The objective of this study was to assess the efficacy of statins in the primary prevention of the first-time occurrence of a major cardiovascular or cerebrovascular event in diabetic patients. Secondary endpoints were fatal/non-fatal stroke, fatal/non-fatal myocardial infarction and all-cause mortality.
A systematic search for trial reports was conducted in PubMed, EMBASE, The Cochrane library and clinicaltrials.gov for the years 1966–2011. Reference lists of reviews and meta-analyses of related subjects were searched. High-quality, randomized, double-blinded clinical trials comparing a statin with placebo for the primary prevention of major cardiovascular and cerebrovascular events in diabetic patients were selected. Only large studies with a minimum of 500 diabetic participants followed-up for at least 2 years were included. Endpoints were major cardiovascular and cerebrovascular events.

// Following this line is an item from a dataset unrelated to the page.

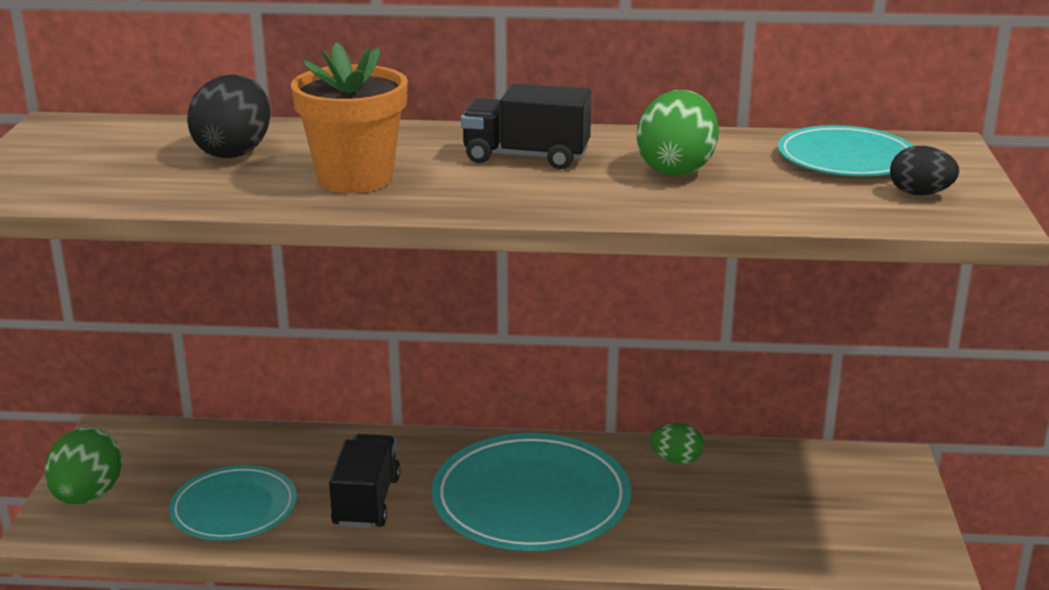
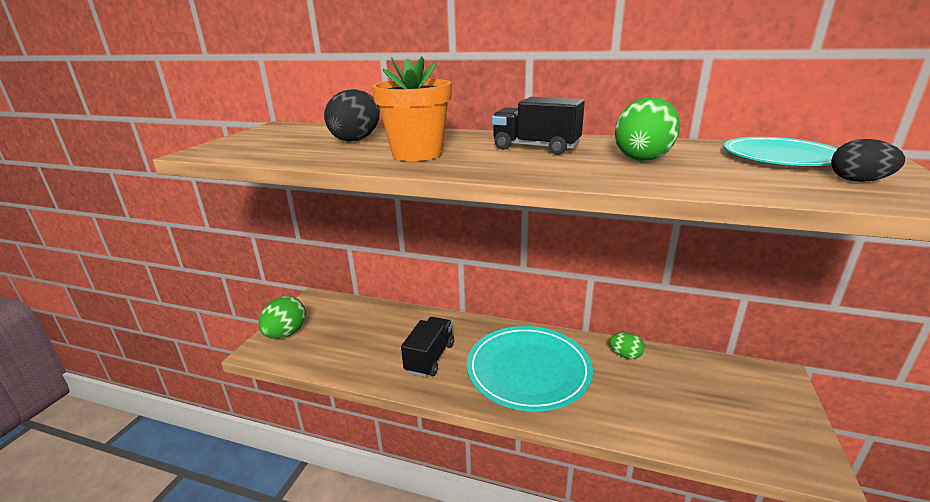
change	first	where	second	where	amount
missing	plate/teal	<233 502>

Trial and patient characteristics were extracted by three researchers. The quality of the included studies was tested with the Jadad score. The combined effect on primary as well as secondary endpoints was measured with a fixed-effect model. Publication bias was examined with a funnel plot.
Four trials were included, for a total of 10 187 participants. Treatment with statins in the primary prevention of major cardiovascular and cerebrovascular events in diabetic patients resulted in a significant relative risk (RR) reduction in the first-time occurrence of major cardiovascular or cerebrovascular events (RR 0.75, 95% CI 0.67–0.85), fatal/non-fatal stroke (RR 0.69, 95% CI 0.51–0.92) and fatal/non-fatal myocardial infarction (RR 0.70, 95% CI 0.54–0.90) and a non-significant RR reduction in all-cause mortality (RR 0.84, 95% CI 0.65–1.09). Among the studies there was non-significant heterogeneity in the individual effect estimates and no publication bias.

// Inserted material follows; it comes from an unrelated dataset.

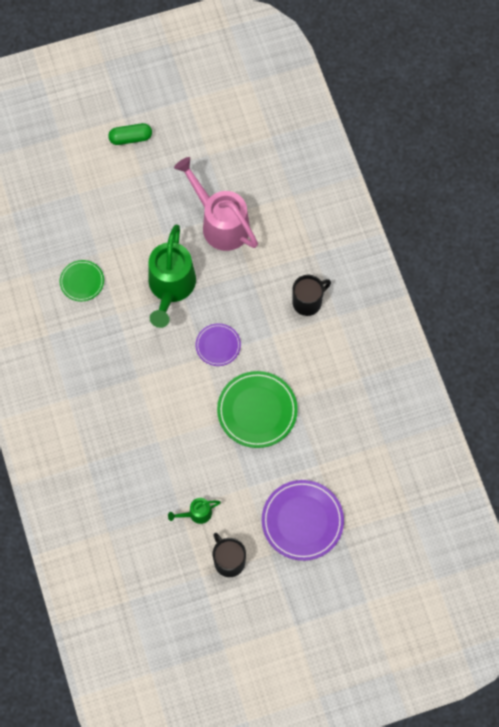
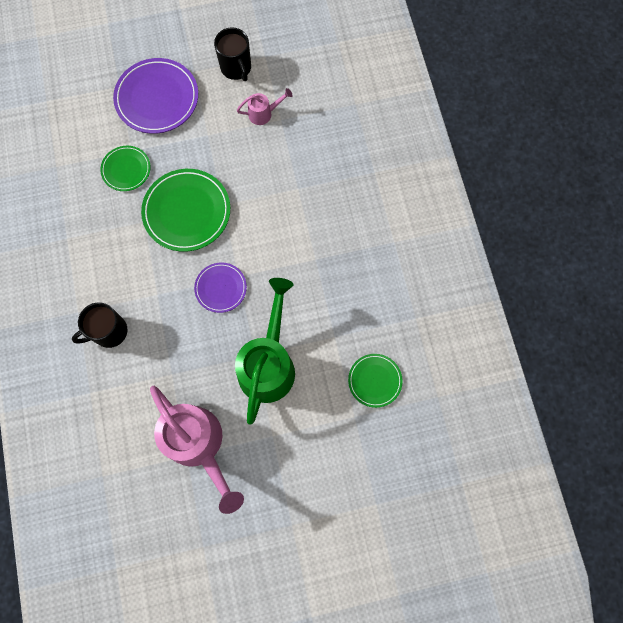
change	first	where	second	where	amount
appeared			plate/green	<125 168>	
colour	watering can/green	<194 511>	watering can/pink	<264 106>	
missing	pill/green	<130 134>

Exclusion criteria and endpoints varied slightly between studies. The type and dosing of statin therapy differed between studies. Non-compliance in the statin treatment group and the use of statin treatment in the placebo group could have led to lower risk reductions.
Treatment with statins in primary prevention among diabetic patients has a significant beneficial effect on event rates of the first-time occurrence of a major cardiovascular or cerebrovascular event, fatal/non-fatal stroke and fatal/non-fatal myocardial infarction. There was a non-significant RR reduction in all-cause mortality.